Finnish orthography is based on the Latin script, and uses an alphabet derived from the Swedish alphabet, officially comprising twenty-nine letters but also including two additional letters found in some loanwords. The Finnish orthography strives to represent all morphemes phonologically and, roughly speaking, the sound value of each letter tends to correspond with its value in the International Phonetic Alphabet (IPA) – although some discrepancies do exist.

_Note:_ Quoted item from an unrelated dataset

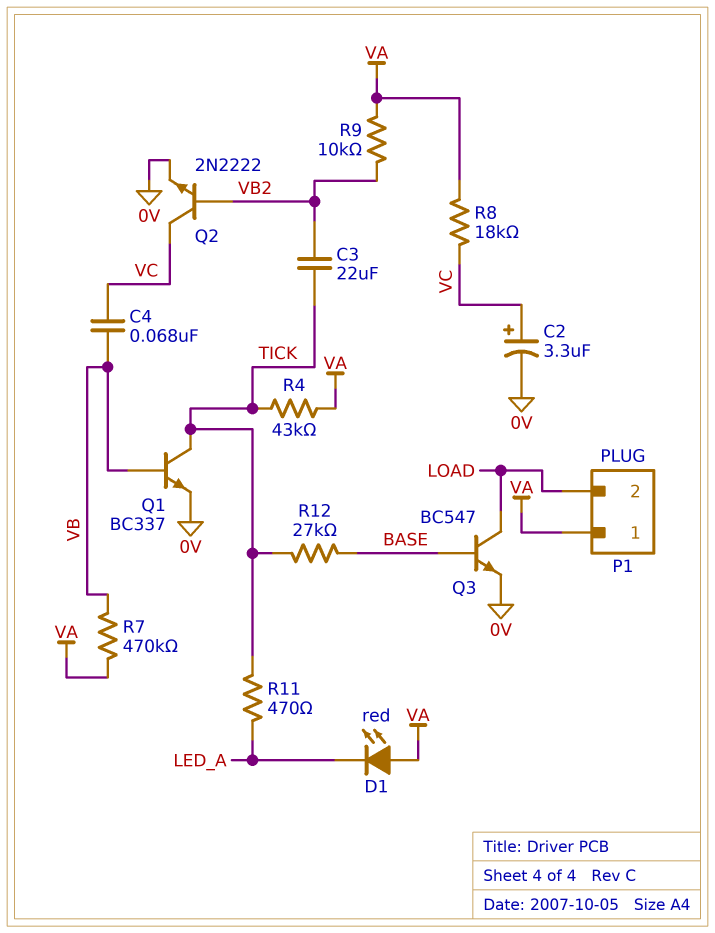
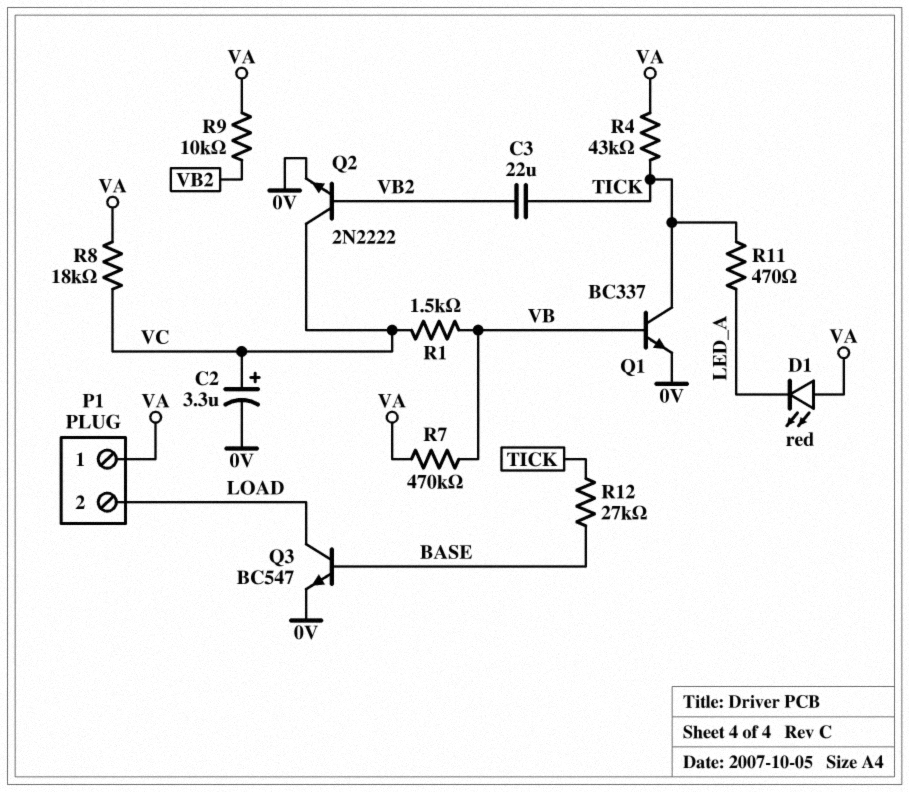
C4: 68nF (VB, VC) -> none
R1: none -> 1.5k (VB, VC)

The following table describes how each letter in the Finnish alphabet (Finnish : suomen aakkoset) is spelled and pronounced separately. If the name of a consonant begins with a vowel (usually ⟨ä⟩[æ]), it can be pronounced and spelled either as a monosyllabic or bisyllabic word. [1] In practice, the names of the letters are rarely spelled, as people usually just type the (uppercase or lowercase) glyph when they want to refer to a particular letter.
The pronunciation instructions enclosed in slashes are broad transcriptions based on the IPA system. In notes, more narrow transcriptions are enclosed in square brackets.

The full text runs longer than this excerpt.